Lo que somos en esencia merece ser reconocido.
Ese algo profundo ante lo que una conversación se detiene y nuestros oídos desean escuchar otro tipo de voz que la palabra, merece ser reconocido.
Ese escenario donde no suena el eco superpuesto de tantos guiones, merece ser reconocido.
Ese alma que sonríe cuando trazamos -tan serios- mapas para llegar a ella, merece ser reconocida.

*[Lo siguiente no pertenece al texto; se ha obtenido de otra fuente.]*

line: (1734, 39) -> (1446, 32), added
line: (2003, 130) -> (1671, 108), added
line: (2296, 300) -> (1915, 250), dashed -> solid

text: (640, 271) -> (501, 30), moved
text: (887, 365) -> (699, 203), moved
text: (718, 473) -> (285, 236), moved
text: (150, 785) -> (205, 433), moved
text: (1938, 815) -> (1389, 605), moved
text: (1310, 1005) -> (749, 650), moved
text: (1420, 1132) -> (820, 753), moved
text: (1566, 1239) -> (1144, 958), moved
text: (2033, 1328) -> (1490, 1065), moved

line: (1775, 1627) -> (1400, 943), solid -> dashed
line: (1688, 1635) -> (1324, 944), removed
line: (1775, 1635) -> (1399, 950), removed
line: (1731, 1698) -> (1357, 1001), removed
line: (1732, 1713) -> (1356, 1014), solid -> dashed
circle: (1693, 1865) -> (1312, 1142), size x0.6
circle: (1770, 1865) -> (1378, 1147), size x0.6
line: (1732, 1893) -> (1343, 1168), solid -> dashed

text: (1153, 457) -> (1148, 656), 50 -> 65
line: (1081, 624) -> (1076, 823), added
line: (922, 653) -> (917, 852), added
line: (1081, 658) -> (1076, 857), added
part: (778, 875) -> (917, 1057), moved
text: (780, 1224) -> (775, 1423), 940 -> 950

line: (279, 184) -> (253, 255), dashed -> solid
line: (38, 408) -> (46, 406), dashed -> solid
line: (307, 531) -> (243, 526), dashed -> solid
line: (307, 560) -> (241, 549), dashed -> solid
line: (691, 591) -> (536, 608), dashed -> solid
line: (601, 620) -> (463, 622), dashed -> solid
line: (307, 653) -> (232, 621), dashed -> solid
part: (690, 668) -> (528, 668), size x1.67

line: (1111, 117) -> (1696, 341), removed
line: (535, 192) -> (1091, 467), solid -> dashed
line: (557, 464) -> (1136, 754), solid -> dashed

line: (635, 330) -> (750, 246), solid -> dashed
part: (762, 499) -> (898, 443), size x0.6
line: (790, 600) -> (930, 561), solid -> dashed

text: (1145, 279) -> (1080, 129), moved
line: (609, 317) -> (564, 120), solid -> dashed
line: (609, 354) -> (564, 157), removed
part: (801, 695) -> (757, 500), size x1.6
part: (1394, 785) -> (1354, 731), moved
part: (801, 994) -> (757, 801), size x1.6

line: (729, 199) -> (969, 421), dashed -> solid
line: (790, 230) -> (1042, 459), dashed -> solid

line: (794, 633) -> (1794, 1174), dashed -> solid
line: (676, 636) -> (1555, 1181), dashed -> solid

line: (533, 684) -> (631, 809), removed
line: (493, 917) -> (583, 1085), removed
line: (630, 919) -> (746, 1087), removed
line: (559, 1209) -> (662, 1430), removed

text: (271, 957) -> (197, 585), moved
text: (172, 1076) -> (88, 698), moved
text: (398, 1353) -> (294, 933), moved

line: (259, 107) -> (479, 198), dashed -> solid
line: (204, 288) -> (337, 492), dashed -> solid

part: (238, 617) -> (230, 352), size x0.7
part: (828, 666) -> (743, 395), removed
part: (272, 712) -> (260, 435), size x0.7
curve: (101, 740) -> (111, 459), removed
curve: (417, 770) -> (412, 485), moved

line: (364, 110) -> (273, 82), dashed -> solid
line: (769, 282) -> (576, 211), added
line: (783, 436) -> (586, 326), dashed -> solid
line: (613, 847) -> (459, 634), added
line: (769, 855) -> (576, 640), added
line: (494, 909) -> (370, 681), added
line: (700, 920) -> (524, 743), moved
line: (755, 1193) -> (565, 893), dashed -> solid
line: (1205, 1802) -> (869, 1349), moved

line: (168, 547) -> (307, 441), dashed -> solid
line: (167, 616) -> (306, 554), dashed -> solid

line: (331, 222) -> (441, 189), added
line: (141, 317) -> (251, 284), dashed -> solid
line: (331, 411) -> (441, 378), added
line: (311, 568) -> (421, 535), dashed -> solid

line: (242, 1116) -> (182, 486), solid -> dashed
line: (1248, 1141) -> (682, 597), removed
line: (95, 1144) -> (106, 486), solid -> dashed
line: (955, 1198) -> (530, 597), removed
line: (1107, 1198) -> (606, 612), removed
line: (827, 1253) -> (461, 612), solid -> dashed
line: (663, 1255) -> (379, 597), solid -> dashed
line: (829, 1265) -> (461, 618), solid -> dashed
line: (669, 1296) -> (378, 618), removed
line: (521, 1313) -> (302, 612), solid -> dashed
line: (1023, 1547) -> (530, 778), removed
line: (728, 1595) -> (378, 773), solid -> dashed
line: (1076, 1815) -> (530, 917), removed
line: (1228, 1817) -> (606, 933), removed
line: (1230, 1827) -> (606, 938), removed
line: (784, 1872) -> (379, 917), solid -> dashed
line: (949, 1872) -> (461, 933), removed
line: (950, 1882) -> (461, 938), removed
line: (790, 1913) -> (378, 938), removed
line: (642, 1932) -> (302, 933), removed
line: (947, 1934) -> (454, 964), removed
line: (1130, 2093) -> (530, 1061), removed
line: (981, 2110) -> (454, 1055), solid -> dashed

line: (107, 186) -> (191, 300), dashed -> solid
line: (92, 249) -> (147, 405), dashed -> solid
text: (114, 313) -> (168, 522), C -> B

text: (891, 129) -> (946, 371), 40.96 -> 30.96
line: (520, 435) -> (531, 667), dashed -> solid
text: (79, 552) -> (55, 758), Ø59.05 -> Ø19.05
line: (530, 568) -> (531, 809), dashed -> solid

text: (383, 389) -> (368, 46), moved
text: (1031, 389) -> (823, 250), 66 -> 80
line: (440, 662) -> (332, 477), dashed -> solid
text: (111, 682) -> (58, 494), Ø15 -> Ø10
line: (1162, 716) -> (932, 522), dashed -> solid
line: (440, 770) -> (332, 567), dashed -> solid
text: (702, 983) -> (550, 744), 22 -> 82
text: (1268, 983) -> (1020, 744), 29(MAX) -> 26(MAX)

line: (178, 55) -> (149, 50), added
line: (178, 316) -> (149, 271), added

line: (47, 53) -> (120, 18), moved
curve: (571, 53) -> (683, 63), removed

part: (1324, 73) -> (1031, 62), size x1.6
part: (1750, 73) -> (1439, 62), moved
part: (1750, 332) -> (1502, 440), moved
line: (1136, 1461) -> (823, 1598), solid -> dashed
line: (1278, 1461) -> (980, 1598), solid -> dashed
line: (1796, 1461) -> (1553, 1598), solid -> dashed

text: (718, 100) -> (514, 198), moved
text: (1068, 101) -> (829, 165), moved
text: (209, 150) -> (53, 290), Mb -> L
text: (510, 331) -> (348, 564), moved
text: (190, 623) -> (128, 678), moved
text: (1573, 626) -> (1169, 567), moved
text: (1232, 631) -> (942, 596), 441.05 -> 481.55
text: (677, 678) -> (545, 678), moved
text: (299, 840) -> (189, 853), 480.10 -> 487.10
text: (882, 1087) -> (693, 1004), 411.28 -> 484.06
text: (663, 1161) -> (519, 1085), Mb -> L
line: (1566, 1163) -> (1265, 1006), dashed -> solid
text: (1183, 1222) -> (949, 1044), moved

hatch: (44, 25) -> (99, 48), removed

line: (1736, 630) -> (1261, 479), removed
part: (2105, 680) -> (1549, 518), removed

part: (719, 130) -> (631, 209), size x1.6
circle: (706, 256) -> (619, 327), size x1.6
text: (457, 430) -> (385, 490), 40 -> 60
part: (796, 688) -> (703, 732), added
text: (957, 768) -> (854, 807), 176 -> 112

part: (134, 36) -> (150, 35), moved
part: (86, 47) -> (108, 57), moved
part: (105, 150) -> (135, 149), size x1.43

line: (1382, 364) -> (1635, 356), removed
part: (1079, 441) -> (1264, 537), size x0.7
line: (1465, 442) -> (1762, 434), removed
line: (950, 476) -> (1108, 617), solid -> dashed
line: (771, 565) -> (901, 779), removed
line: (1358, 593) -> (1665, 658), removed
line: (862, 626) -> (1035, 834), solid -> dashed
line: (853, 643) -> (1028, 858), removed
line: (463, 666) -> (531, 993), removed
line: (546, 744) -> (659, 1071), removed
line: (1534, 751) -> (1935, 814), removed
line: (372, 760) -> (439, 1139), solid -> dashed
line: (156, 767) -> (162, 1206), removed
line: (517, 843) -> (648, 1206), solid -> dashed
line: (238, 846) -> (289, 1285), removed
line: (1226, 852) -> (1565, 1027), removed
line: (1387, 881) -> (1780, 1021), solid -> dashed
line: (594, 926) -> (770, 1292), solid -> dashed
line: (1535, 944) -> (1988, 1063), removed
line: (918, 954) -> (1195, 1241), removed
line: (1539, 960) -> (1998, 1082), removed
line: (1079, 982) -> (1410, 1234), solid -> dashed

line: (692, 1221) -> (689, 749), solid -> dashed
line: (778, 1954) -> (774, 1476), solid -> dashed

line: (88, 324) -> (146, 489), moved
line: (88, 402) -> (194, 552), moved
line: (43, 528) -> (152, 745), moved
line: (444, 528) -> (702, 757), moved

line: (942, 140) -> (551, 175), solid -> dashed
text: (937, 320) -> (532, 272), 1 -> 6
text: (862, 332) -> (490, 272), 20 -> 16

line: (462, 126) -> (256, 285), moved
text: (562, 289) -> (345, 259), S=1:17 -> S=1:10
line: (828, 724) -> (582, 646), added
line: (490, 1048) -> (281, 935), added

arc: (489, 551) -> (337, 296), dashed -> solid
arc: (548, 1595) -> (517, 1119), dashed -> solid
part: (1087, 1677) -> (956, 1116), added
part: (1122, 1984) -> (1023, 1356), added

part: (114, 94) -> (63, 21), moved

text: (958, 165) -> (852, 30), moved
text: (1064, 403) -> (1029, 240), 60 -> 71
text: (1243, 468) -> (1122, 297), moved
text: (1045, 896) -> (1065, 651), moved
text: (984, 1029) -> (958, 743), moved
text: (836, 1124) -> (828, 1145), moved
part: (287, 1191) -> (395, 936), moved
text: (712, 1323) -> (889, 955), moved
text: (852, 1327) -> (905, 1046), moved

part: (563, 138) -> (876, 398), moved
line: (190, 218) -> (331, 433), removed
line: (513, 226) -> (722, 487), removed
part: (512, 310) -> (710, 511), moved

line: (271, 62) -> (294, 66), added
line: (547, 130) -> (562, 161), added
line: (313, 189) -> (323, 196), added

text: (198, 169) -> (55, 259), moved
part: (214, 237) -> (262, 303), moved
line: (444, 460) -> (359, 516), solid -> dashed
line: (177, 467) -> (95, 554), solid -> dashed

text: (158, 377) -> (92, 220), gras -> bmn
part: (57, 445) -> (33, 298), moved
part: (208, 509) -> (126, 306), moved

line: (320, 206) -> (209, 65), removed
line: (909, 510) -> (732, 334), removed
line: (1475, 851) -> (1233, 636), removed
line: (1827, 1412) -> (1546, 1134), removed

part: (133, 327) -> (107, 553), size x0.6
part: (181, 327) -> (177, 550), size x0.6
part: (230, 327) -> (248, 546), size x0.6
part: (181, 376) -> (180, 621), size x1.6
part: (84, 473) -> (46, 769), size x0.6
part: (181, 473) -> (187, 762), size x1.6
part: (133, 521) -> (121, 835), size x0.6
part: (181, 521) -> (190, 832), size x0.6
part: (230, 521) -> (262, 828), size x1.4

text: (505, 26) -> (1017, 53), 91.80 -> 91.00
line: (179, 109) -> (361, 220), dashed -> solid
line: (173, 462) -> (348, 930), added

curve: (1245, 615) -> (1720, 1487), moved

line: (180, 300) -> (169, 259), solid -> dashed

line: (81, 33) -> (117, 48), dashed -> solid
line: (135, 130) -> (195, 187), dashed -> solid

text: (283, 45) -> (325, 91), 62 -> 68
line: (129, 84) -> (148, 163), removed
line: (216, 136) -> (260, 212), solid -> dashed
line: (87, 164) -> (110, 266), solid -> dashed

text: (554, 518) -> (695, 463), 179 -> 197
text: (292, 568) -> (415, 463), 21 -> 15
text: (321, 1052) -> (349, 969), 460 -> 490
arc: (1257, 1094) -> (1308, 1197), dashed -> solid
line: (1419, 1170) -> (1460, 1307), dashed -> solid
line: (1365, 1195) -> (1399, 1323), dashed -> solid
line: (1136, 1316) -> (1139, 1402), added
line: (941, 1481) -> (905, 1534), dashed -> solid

Y para eso necesitamos dejar de hacer tantas abdominales espirituales hablando de la Verdad y defendiendo a ultranza una u otra tradición. Como dice el árbol de Herman Hesse: Mi fuerza es la confianza. No sé de mis padres, no sé de los miles de retoños que todos los años provienen de mí. Vivo hasta el fin del secreto de mi semilla, no tengo otra preocupación. Los árboles tienen pensamientos dilatados, prolijos y serenos, así como una vida más larga que la nuestra. Cuando aprendemos a escuchar a los árboles, la brevedad, rapidez y apresuramiento infantil de nuestros pensamientos adquieren una alegría sin precedentes. Quien ha aprendido a escuchar a los árboles, ya no desea ser un árbol. No desea ser más que lo que es.
Entonces uno entrega el regalo más grande: la presencia de una mente con tanto espacio vacío que la Vida entera cabe en ella.
Y se entrelaza con esas raíces que descansan en el infinito sin perder el aliento. Pues esa conexión requiere de fuerza pero no de tanto esfuerzo.
Desconozco si la Vida tiene una finalidad. Pero cada una de sus ramas tiene un potencial que nos demanda que creemos con él.
Transmutemos el movimiento repetitivo de la flexión por la creación.
Uno está en esa esencia cuando crea.
Porque cuando creas estás remando a favor del aliento de la Naturaleza.